Гримерные разместили в раздевалках стадиона под трибунами. На потрескавшихся и вот уже несколько лет не ремонтированных лавках кипами валялась одежда, как на рынке самого низкого пошиба, куда свозят свою добычу старьевщики, промышляющие по всему городу и в дорогих кварталах и в бедных.
Здесь поставили большое зеркало со столиком, кресло перед ним, а сбоку – фонарь, потому что света в раздевалке было слишком мало. Он едва пробивался сквозь мутные и не открывавшиеся много лет окна. Стекла вросли в раму. Взбреди кому в голову приникнуть к ним с внешней стороны, почти ничего не разглядел бы, даже если вздумал их отмыть. Испачкались они с двух сторон. В комнате витал затхлый, немного скисший запах, выработанный проступившей на промокших стенах плесенью.
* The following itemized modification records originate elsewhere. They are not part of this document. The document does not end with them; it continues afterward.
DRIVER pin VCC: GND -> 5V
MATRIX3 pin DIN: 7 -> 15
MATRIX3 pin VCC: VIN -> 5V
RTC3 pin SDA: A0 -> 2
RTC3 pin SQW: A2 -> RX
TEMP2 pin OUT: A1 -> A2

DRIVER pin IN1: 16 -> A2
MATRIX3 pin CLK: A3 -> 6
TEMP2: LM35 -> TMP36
– Александр Иванович, где вы ходите?
Гример устал. Он следил за тем, как одевают массовку. В глазах у него все перемешалось от красок и лиц, мутилось, как от легкого опьянения или скорее от солнечного удара, но он и на улицу‑то почти не выходил, значит – от духоты. Дышать было нечем. Впору надевать противогаз с кислородными баллонами или, что гораздо лучше, костюм космонавта, но прикрепленный к спине ранец – пуст. Он чувствовал себя, как хирург, который вынужден оперировать в полевых условиях, где нет ничего, кроме его походного чемоданчика.
«Никаких условий для работы», – говорил он себе под нос.
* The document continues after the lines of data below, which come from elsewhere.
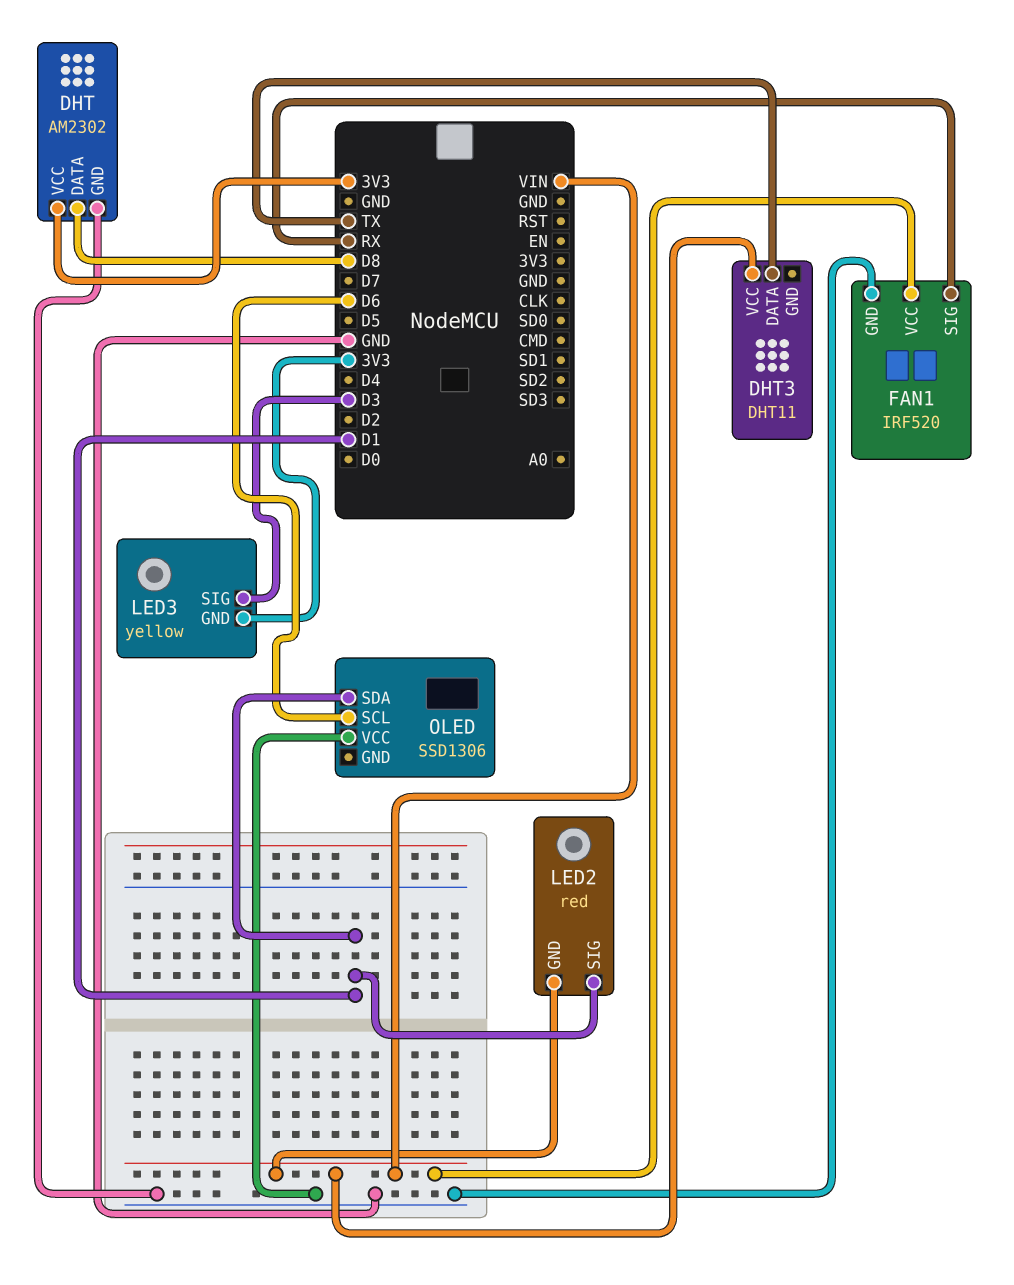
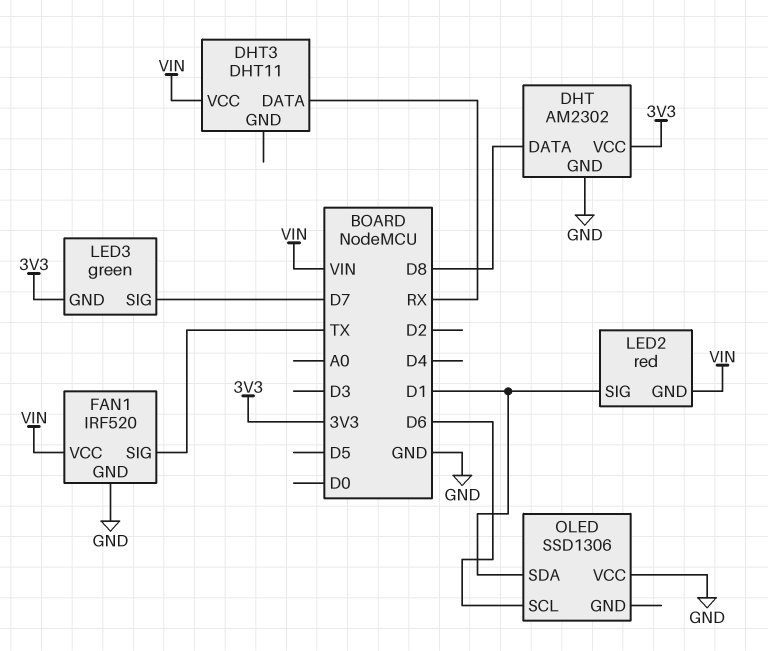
DHT3 pin DATA: TX -> RX
FAN1 pin SIG: RX -> TX
LED3: yellow -> green
LED3 pin SIG: D3 -> D7

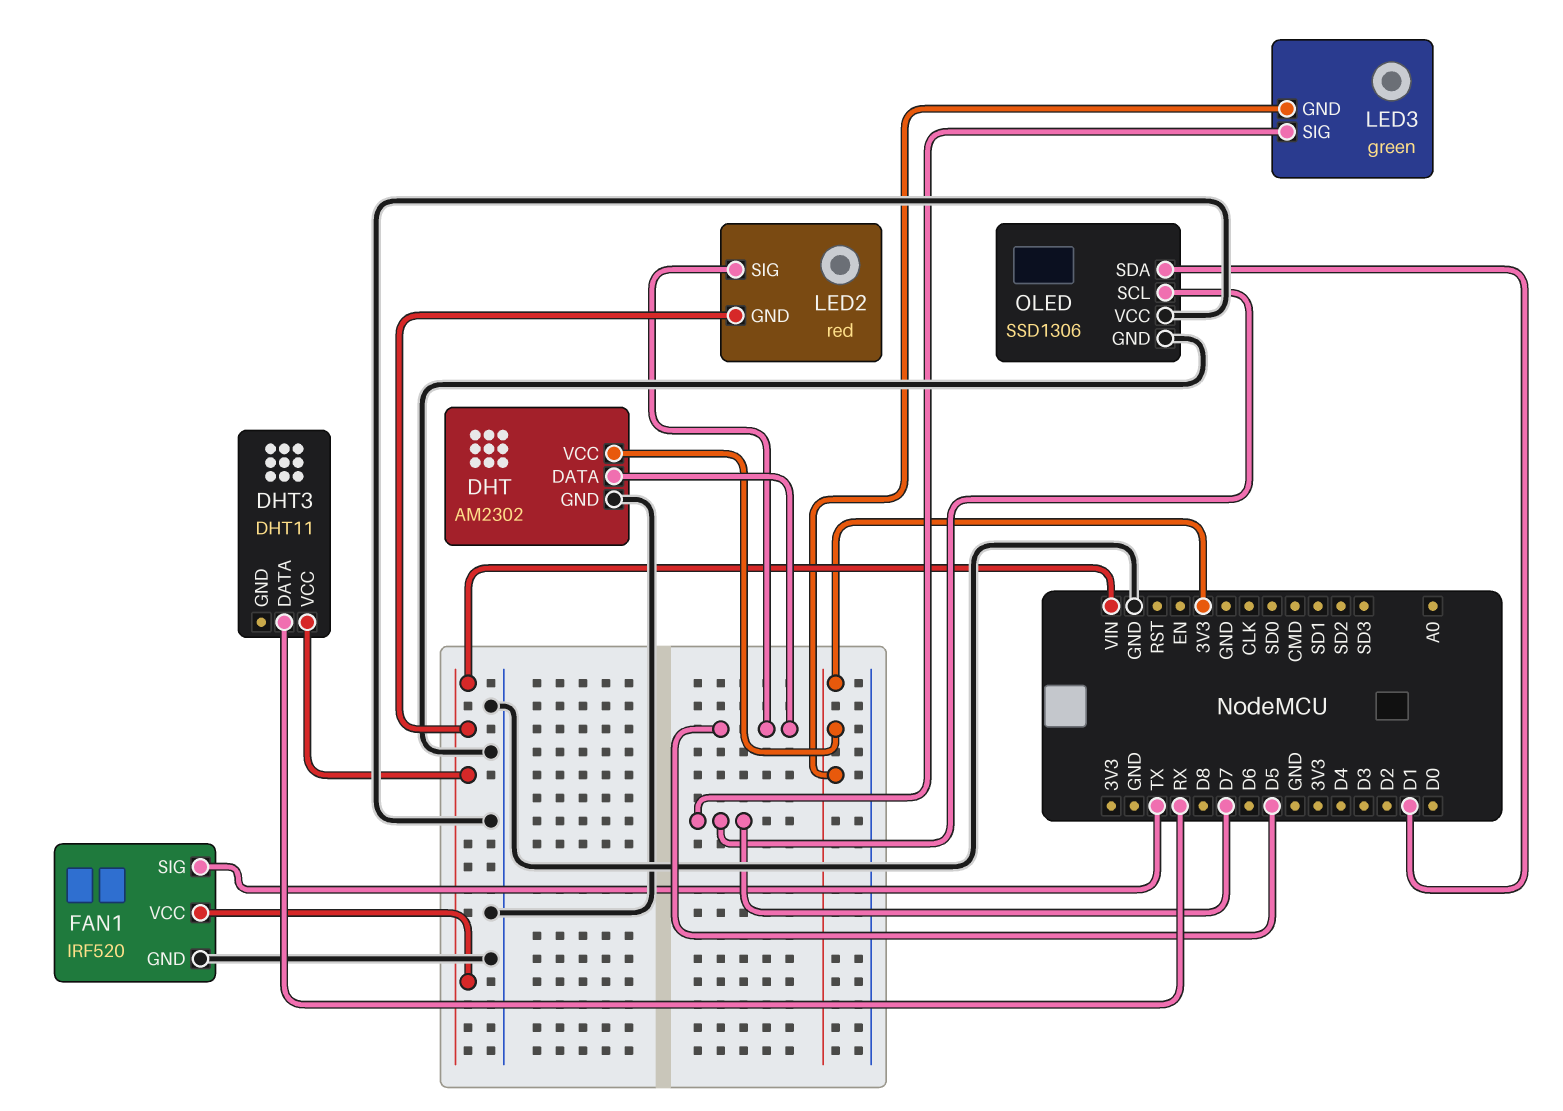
DHT pin DATA: D8 -> D5
LED2 pin SIG: D1 -> D5
OLED pin GND: none -> GND
OLED pin SCL: D6 -> D7

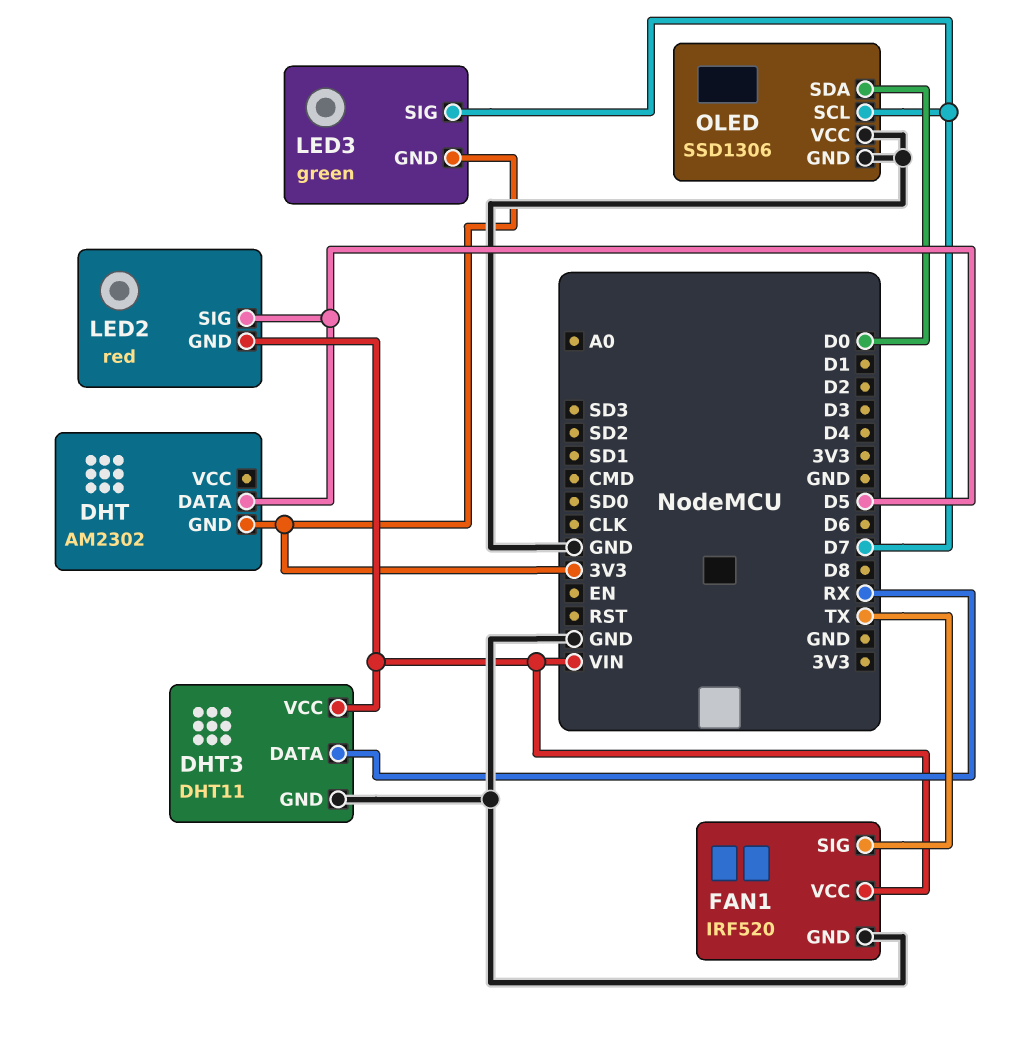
DHT pin GND: GND -> 3V3
DHT pin VCC: 3V3 -> none
DHT3 pin GND: none -> GND
OLED pin SDA: D1 -> D0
– Извините, – сказал Шешель, – мне было интересно взглянуть на стадион.
Той ночью Шагрей сказал ему, что когда‑нибудь он отправит человека в космос, а потом забросит его и на Луну. Шешель хотел предложить свою кандидатуру в обоих случаях, но так этого и не сделал.
С каждым разом у него все быстрее получалось влезть в космический костюм. Тот уже не казался ему таким неудобным, как в первый раз. К концу фильма он станет ему настолько привычен, что придется носить его и на улице, а от обычной одежды он отвыкнет.